Ale wracając do tematu: na początku lat siedemdziesiątych artyści rockowi mieli wiele ciekawych rzeczy do powiedzenia. Przynajmniej dla mnie, nie odpornego na wpływy nastolatka. Dzięki nim właśnie zacząłem się uczyć angielskiego, żeby zrozumieć teksty piosenek. Żywię za to dozgonną wdzięczność dla takich panów jak Peter Sinfield, Keith Reid czy Peter Hammill. I oczywiście dla wszystkich członków The Moody Blues.
W następnej dekadzie miałem już ponad 20 lat; wykonawcy nowofalowi i noworomantyczni byli mniej więcej w moim wieku. Śpiewali przede wszystkim o rzeczach, które dotyczyły także mnie. Dlatego tak bardzo wciągnął mnie ten elektroniczny werteryzm. Z wypiekami tłumaczyłem teksty Depeche Mode, Ultravox i Visage. Chłopcy śpiewali o mnie! Mogłem się podpisać pod rzeczami typu Fade To Grey, We Stand Alone, Somebody czy Save A Prayer. Ale tylko wtedy. Teraz większość tych tekstów mnie śmieszy i nawet żenuje, bo wyrosłem już z tego cielęcego wieku, kiedy człowiekiem rządzi burza hormonów. Niedawno spróbowałem posłuchać Depeche Mode i - niczym Grubas z Monty Pythona chciałem wołać o wiadro. Pozostał tylko jeden utwór: Blasphemous Rumoors. Z tamtego okresu broni się głównie Talk Talk i wczesny Ultravox, ponieważ Mark Hollis i John Foxx nie śpiewali o problemach dorastającej młodzieży. Pierwszy z nich okazał się bardzo wrażliwym poetą muzyki z pogranicza rocka, a drugiego fascynował świat science-fiction i relacje człowiek-maszyna. Równie ciekawie prezentuje się po latach Gary Numan. Na resztę spuśćmy zasłonę miłosierdzia.

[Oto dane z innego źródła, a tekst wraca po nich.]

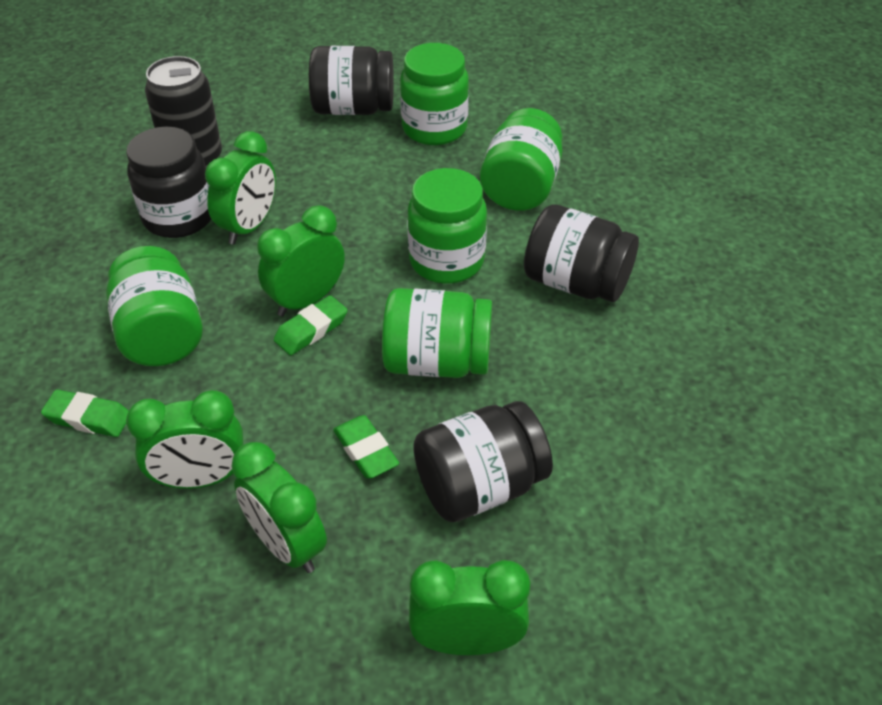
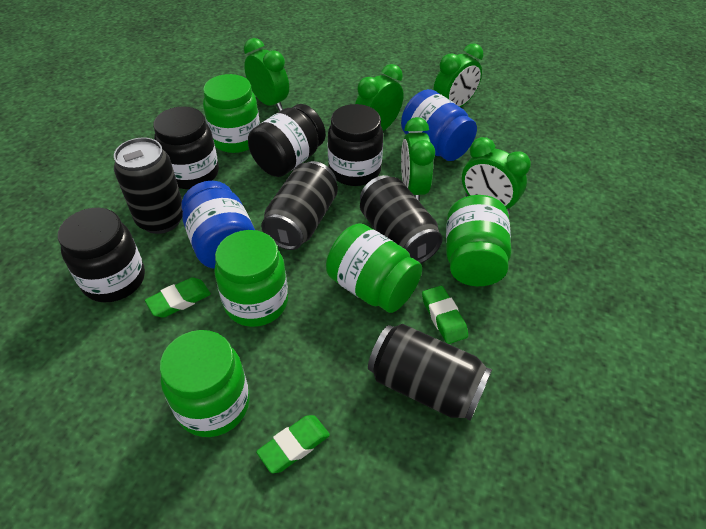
black can: 1 -> 4
blue jar: 0 -> 2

Na przełomie lat osiemdziesiątych i dziewięćdziesiątych kibicowałem artystom żyjącym w świecie zainteresowań podobnych do moich. Na pierwszy plan wysunął się rock gotycki i wszyscy "panowie w czerni" jak Eldritch, Peter Murphy, Carl McCoy, a potem Tilo Wolff i Petr Stepan. Lubię horrory i wampiry, bawi mnie to wszystko, dobrze się czuję w tej scenerii - choć nie traktuję tego serio. Wierzę, że oni też nie. Że też tylko robią to, co sprawia im przyjemność.
Dlaczego współczesny rock do mnie nie trafia? Bo jest to muzyka ludzi dwa razy młodszych ode mnie, którzy noszą czapki ubrane przodem do tyłu, pumpki z krokiem między kolanami, jeżdżą na deskorolkach, słuchają rapu i mają pluskiewki sterczące z nosa. Nie obchodzą mnie ich problemy, ich świat jest dla mnie obcy. Amerykański junk-food z McDonaldsa i KFC zatruł im mózg, a rap wypalił ostatek szarych komórek. Nie przemawia przeze mnie nietolerancyjny zgred. Mam dowody na to, co rap robi z ludzi; ale nie będę podawał przykładów, bo po co? Znanym mi biedakom, którzy zaczęli tego słuchać i zdurnieli, nikt już nie zdoła pomóc. A mnie nie przeszkadza, jeśli jakiś tuman na deskorolce przewróci się i skręci kark. To jego kark. I jego muzyka. Już nie moja.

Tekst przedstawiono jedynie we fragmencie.